Boardroom Yarn #40 - Never Stop Learning

12.01.11-Dave Doherty200

Learning and Investigation Is What We Need
By Dave Doherty

Why do we have underperforming turf on our golf courses? That’s a question that learning and investigation answers for us.

Recently while speaking at a couple of sales management seminars, one for a liquid sales fertilizer company and the other for a management company with about 20 different golf properties, a couple of interesting aspects arose.

The research the worldwide fertilizer company does and the components the company uses in the production of their products are in my opinion unmatched in the industry, while agronomic properties remain one of the top priorities of the management company servicing these worldwide properties.

And although the seminars for these companies – one from the consumer side and the other from the supplier side – focused on the agronomic science of physical properties, the approach needed to be tailored to the specific needs of each group.

For example, the production side of the industry stressed the importance that the finest chemical products in the world cannot function properly if the physical properties of the root zone are not in balance within themselves and with their microclimates. 

The management company has had to address the major issues of repairing and/or rebuilding golf course greens.

But this company has not rebuilt one green since embarking on an agricultural program designed in part to balance physical properties and to totally check drainage using new age equipment and techniques.
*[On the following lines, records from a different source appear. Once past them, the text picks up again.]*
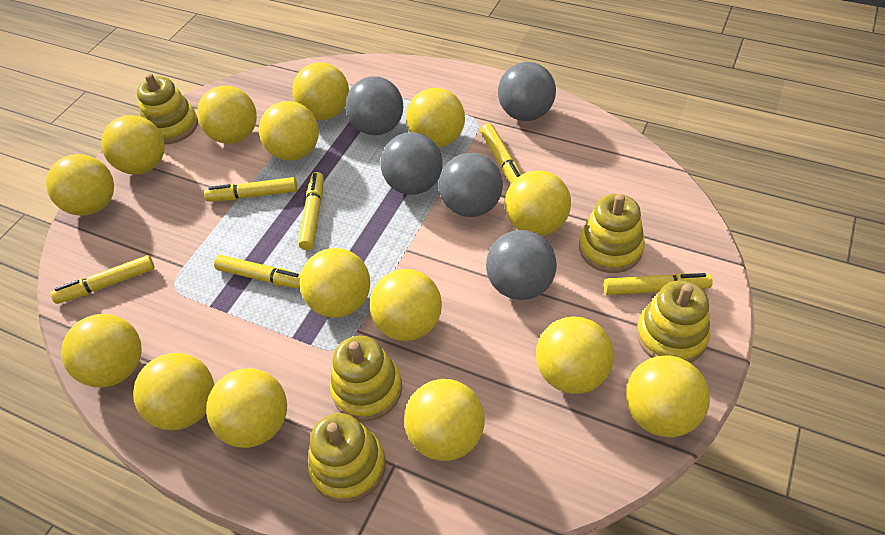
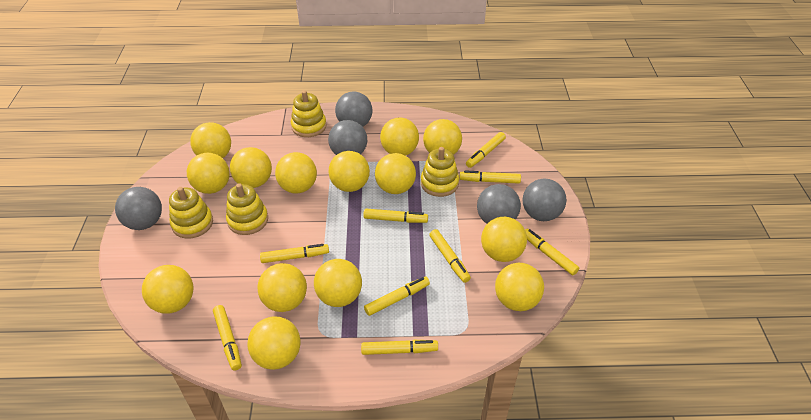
yellow ball: 15 -> 14
yellow marker: 6 -> 9
yellow stacking toy: 5 -> 4

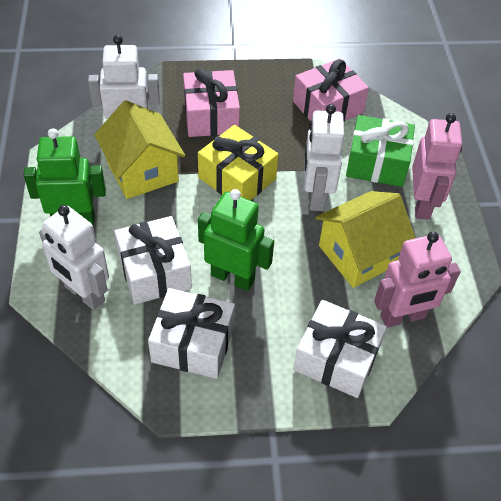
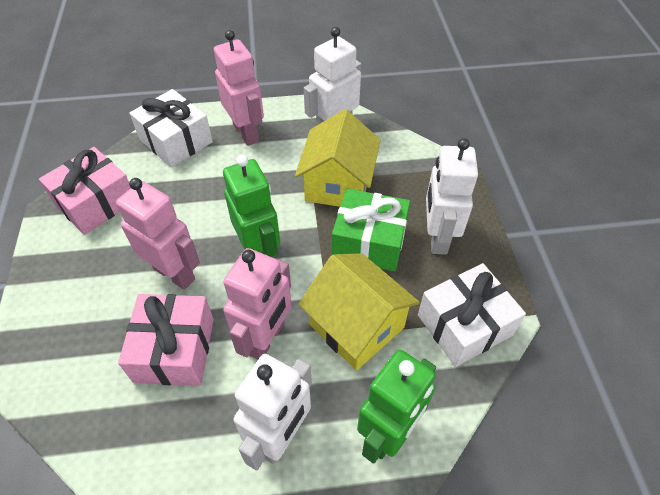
pink robot: 2 -> 3
white gift: 3 -> 2
yellow gift: 1 -> 0

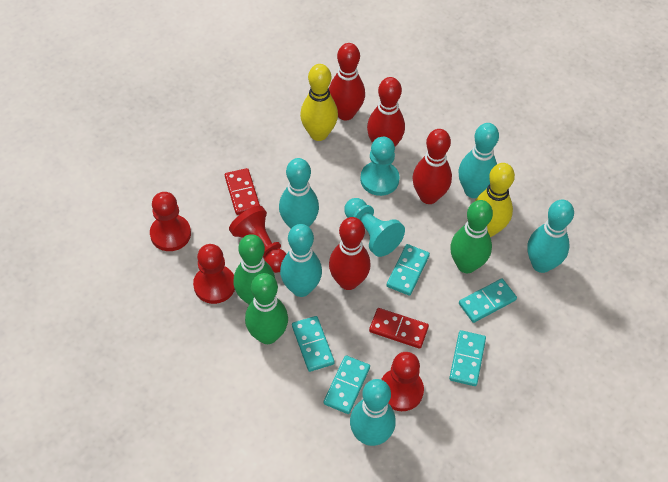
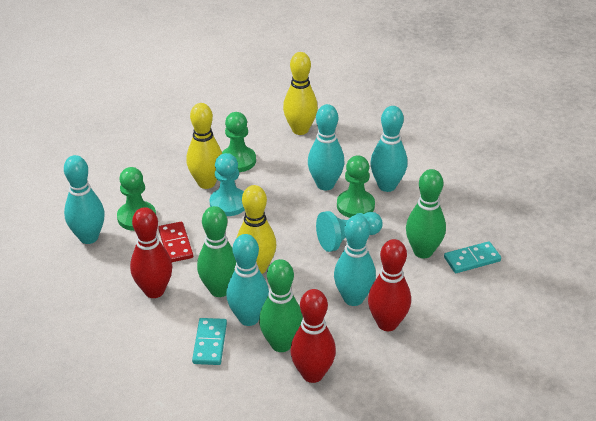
green pawn: 0 -> 3
red bowling pin: 4 -> 3
red domino: 2 -> 1
red pawn: 4 -> 0
turquoise domino: 5 -> 2
yellow bowling pin: 2 -> 3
I’m informed that the quality of the greens has never been better, and that some of the greens being considered for rebuilding are now some of their healthiest and best greens.

The company saved millions of dollars by investigating the reasons for the greens’ failures and not just accepting the fact that there were issues involved that no one understood and therefore the greens needed to be rebuilt – that’s really something we have a tendency to do in this industry.

The reason for the management company’s success is two-fold.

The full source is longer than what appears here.